The attitude towards Iran of Arab countries populated predominantly by Sunnis has been characterised for millennia by fear and resentment, due to historical hostility toward Shi’ism and Iran’s grandiose ambitions: Egypt has repeatedly belonged to the “Aryan Empire” and ancient Shahs of Iran waged war against the people of the Arabian Peninsula so energetically that chroniclers characterised them thus: “… the flowing blood of the Bedouins was like a downpour in a thunderstorm”.
Indeed, Iran can only consider as friends those Arab countries that, for ideological reasons, do not fit in with other Arabs, such as that relic of socialism Algeria or the Libya of Gaddafi, and with some qualification also the Islamist Sudan and the sectarian Oman of the Ibadis. But over the past decade, Iran has gained more Arab friends by significant geopolitical victories: Syria and Iraq have now essentially become Shi’ite provinces of Iran, and the intense struggle is continuing to expand its influence—in Lebanon with the help of the Shi’ite Hizbollah created there by Iran, and in Yemen through the Houthis.

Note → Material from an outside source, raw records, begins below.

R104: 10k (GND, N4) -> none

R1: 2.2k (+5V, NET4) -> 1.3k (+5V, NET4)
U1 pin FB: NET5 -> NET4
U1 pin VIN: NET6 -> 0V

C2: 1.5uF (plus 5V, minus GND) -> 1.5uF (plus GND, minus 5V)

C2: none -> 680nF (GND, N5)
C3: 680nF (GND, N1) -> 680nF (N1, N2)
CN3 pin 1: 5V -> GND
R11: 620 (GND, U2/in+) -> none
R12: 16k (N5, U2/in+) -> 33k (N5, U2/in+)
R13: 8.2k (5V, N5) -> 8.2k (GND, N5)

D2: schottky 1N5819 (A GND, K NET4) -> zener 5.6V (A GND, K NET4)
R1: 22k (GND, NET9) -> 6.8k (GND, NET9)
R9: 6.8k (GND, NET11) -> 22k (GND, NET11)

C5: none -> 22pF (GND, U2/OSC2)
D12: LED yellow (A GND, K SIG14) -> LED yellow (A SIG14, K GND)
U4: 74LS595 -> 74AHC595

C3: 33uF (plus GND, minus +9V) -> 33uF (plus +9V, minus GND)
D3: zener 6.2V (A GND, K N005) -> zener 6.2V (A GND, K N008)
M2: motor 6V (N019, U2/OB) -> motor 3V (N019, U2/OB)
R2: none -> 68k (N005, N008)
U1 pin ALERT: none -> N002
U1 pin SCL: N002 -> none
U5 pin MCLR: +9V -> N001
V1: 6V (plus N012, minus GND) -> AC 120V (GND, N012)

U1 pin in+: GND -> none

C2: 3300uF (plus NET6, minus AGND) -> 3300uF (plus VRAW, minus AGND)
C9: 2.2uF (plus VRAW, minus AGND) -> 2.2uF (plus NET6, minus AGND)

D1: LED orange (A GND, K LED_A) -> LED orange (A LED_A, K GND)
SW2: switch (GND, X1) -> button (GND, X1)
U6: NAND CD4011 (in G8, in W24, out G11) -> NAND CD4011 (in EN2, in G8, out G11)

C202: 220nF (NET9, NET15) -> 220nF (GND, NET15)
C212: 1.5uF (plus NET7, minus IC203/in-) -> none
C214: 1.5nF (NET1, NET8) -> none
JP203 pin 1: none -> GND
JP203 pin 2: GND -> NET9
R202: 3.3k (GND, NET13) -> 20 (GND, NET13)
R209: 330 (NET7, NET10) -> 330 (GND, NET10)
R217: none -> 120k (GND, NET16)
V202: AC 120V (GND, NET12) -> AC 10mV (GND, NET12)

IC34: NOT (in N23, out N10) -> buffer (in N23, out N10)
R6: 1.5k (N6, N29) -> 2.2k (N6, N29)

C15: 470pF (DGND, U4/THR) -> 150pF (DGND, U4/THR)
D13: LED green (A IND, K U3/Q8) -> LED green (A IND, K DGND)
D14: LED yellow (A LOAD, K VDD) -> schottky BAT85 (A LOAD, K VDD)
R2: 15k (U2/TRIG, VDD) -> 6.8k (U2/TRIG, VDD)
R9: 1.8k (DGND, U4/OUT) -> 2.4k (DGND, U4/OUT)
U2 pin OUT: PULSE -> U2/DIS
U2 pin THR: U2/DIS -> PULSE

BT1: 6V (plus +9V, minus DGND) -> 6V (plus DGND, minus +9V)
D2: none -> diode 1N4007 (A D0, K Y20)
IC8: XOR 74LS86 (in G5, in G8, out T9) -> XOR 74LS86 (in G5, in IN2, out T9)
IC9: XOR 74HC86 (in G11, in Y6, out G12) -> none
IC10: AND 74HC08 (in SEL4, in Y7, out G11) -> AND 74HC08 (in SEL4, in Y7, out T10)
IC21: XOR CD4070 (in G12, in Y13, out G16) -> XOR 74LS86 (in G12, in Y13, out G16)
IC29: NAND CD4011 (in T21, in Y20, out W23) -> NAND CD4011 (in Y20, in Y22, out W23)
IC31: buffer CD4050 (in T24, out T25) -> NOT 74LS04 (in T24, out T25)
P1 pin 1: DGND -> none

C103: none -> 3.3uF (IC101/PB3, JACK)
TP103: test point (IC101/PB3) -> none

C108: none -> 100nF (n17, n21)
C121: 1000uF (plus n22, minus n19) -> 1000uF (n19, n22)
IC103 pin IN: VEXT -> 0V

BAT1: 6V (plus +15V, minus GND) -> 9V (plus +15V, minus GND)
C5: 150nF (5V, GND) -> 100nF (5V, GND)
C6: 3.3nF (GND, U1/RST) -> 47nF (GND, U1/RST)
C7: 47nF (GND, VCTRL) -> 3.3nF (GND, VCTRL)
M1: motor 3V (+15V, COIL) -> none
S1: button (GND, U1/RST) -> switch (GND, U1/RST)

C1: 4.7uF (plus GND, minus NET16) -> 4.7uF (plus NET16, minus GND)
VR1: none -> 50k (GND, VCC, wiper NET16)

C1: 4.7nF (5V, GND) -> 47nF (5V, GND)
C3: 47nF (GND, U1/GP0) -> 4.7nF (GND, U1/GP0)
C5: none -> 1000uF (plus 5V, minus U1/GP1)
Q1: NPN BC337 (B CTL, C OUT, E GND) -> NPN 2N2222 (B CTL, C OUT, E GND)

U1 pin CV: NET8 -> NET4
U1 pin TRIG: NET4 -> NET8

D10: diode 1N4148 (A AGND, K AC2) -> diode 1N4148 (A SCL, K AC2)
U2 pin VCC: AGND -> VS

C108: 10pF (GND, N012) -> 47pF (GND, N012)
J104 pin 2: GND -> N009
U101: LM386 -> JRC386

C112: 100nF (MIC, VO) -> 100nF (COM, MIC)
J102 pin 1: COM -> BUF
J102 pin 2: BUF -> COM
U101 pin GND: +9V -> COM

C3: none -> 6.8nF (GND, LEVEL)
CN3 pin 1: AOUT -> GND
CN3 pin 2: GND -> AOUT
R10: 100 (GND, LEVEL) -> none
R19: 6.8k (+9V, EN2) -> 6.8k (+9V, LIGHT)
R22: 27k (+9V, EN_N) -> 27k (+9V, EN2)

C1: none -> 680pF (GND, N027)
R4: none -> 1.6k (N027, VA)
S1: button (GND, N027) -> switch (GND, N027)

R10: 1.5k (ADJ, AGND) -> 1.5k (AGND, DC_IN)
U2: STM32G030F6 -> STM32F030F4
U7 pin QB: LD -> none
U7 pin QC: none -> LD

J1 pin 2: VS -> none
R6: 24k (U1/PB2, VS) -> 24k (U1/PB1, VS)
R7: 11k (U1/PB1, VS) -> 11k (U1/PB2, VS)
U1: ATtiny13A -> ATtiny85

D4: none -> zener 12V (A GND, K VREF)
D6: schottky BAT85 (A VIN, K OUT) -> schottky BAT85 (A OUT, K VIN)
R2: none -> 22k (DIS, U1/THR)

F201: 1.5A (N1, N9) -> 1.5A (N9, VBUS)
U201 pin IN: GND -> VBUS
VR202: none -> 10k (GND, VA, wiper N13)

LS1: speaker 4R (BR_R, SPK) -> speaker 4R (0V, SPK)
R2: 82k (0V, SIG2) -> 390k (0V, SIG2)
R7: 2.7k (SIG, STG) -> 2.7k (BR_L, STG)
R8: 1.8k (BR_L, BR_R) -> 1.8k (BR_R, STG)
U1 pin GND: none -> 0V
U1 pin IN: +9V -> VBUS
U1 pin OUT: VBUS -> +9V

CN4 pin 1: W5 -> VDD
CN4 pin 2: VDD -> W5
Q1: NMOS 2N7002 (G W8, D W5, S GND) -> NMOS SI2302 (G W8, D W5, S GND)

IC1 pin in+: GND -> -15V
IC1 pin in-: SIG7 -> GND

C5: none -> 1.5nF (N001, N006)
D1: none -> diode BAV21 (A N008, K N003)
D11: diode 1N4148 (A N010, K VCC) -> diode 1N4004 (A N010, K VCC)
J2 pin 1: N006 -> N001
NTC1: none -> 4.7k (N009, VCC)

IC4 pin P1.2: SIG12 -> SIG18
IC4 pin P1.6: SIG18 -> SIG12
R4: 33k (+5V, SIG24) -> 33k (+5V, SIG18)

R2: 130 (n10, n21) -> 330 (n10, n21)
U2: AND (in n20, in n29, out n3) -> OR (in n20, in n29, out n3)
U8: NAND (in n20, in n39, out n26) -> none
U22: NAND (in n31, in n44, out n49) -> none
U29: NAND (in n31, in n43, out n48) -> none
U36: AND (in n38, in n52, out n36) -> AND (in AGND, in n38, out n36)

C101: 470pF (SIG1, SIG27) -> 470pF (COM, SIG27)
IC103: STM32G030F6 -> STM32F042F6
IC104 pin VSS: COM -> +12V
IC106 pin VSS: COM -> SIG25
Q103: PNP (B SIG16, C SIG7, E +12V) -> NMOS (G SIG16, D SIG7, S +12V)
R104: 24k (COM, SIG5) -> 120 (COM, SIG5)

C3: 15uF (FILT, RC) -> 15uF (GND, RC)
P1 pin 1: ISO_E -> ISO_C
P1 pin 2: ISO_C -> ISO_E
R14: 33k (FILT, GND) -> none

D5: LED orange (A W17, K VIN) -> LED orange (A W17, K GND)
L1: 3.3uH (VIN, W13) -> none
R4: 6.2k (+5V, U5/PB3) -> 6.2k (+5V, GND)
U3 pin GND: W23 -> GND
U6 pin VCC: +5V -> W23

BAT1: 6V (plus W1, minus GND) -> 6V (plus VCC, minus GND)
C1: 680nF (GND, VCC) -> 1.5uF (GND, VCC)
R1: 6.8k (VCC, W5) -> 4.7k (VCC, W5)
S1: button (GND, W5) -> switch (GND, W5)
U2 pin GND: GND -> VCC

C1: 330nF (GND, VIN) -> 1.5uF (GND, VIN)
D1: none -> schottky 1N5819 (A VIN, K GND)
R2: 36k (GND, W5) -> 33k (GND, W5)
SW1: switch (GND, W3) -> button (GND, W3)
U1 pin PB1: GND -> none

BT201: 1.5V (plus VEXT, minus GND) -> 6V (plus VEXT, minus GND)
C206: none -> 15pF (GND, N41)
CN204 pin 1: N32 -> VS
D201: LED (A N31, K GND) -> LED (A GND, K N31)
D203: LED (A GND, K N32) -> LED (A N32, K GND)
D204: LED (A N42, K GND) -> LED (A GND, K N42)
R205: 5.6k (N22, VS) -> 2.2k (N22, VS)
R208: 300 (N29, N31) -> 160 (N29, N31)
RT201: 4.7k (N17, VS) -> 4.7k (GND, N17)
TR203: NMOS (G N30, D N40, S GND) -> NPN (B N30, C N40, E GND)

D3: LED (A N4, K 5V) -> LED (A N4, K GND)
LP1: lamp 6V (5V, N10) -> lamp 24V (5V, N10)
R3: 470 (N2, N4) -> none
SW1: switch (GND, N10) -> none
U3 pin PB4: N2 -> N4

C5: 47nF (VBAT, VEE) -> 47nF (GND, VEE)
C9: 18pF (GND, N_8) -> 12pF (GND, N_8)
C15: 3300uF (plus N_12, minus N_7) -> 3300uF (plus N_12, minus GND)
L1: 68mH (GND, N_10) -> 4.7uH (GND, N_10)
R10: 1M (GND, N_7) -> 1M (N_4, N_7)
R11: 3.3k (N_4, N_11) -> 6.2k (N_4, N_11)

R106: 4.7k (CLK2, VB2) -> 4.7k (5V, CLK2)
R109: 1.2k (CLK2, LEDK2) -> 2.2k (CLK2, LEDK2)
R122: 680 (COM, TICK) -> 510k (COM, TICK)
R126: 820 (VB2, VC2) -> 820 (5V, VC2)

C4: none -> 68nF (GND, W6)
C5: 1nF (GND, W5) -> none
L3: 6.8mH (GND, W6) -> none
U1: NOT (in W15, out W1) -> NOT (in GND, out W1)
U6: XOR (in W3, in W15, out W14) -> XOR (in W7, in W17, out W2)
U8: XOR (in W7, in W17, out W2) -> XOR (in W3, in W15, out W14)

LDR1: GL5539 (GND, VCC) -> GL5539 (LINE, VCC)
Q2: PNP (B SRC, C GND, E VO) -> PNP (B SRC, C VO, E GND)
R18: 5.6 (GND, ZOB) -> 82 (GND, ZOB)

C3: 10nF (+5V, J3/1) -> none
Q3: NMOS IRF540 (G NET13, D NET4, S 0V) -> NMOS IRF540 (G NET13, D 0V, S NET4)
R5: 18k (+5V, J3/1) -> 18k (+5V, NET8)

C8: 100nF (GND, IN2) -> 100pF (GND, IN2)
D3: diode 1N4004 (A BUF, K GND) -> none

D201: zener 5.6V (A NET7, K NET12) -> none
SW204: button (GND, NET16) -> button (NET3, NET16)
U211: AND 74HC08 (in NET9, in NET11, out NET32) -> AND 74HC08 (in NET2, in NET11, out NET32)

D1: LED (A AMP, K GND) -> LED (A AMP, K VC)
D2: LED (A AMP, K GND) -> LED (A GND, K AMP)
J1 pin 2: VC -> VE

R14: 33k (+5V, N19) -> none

But among the Arab countries that are also Iran’s biggest enemies are the hardcore Sunni Saudis and its Wahhabi descendants, the Gulf states, with which they argue over ideological differences and tussle over unresolved territorial disputes. Iran’s ayatollahs have generally been able to communicate with Egypt only during the rule of the Muslim Brotherhood in 2012–13: the separate peace with Israel in the 1970s and the organisation of a state funeral for the exiled Shah of Iran in Cairo in 1980 were regarded by Iranian clerics as such a betrayal of the “great cause of Islam” that in 1981 they renamed a street in Tehran in honour of the Islamic terrorist who had murdered Anwar Sadat.
Iran has historically close and predominantly friendly relations with the part of Central Asia belonging to the Persian cultural space, Afghanistan and the Caucasus. Among the powerhouses of the Islamic world, Iran has normal relations with Turkey, Indonesia and Pakistan.
The ideological foundations of the Islamic Republic’s foreign policy are the struggle against the wicked West, especially the Great Satan (the US) and the Little Satan (Israel), whose “global imperialist tentacles” it threatened to cut off, according to large posters at Tehran Airport at least a decade ago. Indeed, Iran sees itself as the leader of the Islamic world against imperialism, considering Russia, China and India—true loyal allies that have called for Iran to be relieved of its international pariah status—as its allies in this sacred cause.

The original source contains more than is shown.